# PPI power analysis



In [43]:
import os, sys

sys.path.append(os.path.abspath(os.path.join(os.getcwd(), os.pardir)))
import numpy as np
import pandas as pd
from ppi_py.datasets import load_dataset
from power_ppi import ppi_mean_power
from ppi_py import ppi_mean_ci
from tqdm import tqdm
from scipy.optimize import brentq
from scipy.stats import norm
from utils import *

## Import ballots data

In [44]:
dataset_folder = "./data/"
data = load_dataset(dataset_folder, "ballots")
Y = data["Y"]
Yhat = data["Yhat"]
Yhat_unlabeled = data["Yhat_unlabeled"]

## Perform initial power analysis with a subset of the data

In [45]:
n = Y.shape[0]
N = Yhat_unlabeled.shape[0]

n_initial = 200
N_initial = 200

labeled_initial = np.random.choice(n, n_initial, replace = False)
unlabeled_initial = np.random.choice(N, N_initial, replace = False)

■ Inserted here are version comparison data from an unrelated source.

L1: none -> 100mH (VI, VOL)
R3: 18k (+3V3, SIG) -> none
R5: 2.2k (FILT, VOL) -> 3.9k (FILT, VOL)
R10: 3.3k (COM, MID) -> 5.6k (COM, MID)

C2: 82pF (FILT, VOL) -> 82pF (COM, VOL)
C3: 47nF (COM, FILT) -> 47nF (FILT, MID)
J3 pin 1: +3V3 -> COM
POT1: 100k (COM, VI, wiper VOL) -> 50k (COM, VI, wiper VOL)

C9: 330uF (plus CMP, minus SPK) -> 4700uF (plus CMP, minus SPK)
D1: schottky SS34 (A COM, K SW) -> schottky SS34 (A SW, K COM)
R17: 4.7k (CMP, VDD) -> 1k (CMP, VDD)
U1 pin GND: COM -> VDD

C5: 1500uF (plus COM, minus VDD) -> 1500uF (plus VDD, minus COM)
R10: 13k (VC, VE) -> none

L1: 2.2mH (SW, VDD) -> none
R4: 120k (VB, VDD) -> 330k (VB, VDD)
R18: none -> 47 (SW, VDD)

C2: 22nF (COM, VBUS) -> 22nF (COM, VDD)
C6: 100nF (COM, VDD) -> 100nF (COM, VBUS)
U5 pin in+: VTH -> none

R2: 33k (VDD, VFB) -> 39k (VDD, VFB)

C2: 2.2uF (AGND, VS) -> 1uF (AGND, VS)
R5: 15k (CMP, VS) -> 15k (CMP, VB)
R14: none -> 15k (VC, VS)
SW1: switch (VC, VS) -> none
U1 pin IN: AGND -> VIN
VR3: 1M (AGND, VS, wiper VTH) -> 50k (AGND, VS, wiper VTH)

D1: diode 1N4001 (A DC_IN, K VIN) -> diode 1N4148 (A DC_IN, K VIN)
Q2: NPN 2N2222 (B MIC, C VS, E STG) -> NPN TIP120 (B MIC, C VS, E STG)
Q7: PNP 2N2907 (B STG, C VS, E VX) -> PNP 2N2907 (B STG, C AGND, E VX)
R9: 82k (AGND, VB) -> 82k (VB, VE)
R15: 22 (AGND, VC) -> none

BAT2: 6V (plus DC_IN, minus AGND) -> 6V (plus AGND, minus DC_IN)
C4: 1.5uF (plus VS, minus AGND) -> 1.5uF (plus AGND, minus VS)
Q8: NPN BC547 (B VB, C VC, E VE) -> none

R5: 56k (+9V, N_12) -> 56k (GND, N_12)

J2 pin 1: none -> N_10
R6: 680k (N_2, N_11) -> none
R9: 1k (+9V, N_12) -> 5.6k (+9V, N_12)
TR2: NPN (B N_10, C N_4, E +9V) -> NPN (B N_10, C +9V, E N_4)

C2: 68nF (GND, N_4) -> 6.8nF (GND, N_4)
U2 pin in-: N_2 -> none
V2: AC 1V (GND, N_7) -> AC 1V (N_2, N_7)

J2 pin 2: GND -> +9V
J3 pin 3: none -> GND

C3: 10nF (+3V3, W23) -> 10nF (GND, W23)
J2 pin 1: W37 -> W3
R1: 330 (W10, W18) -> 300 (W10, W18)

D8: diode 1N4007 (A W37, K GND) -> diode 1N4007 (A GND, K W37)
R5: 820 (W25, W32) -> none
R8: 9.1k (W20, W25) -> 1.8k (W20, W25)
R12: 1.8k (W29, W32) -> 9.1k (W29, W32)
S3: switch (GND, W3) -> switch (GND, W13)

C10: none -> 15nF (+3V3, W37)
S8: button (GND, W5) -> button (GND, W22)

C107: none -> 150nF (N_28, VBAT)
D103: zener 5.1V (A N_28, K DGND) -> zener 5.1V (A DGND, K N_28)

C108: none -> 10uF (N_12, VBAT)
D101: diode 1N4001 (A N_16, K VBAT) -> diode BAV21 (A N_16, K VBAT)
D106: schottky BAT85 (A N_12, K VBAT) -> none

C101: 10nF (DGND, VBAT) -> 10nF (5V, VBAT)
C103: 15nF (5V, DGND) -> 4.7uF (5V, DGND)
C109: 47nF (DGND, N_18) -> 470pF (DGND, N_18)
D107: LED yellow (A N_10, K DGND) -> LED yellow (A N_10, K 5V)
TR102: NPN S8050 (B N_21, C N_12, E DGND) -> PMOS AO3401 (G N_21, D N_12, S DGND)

Y_initial = Y[labeled_initial]
Yhat_initial = Yhat[labeled_initial]
Yhat_unlabeled_initial = Yhat_unlabeled[unlabeled_initial]
cost_Y = 1
cost_Yhat = 0.01

most_powerful_pair = ppi_mean_power(Y_initial, Yhat_initial, Yhat_unlabeled_initial, cost_Y, cost_Yhat, budget = 1000)
cheapest_pair = ppi_mean_power(Y_initial, Yhat_initial, Yhat_unlabeled_initial, cost_Y, cost_Yhat, se_tol = 0.01)
print("Most powerful pair:\n", most_powerful_pair)
print("Cheapest pair:\n", cheapest_pair)

Most powerful pair:
 (array([745.05610196]), array([24749.33370219]), array([1000.]), array([0.00550636]))
Cheapest pair:
 (array([225.90106232]), array([7503.99971278]), array([303.20007007]), array([0.01]))


In [46]:
n_sub = most_powerful_pair[0][0].astype(int)
N_sub = most_powerful_pair[1][0].astype(int)

n = Y.shape[0]
N = Yhat_unlabeled.shape[0]
reps = 200 
ses = np.zeros(reps)
for i in range(reps):
    labeled_sample = np.random.choice(n, n_sub, replace = False)
    unlabeled_sample = np.random.choice(N, N_sub, replace = False)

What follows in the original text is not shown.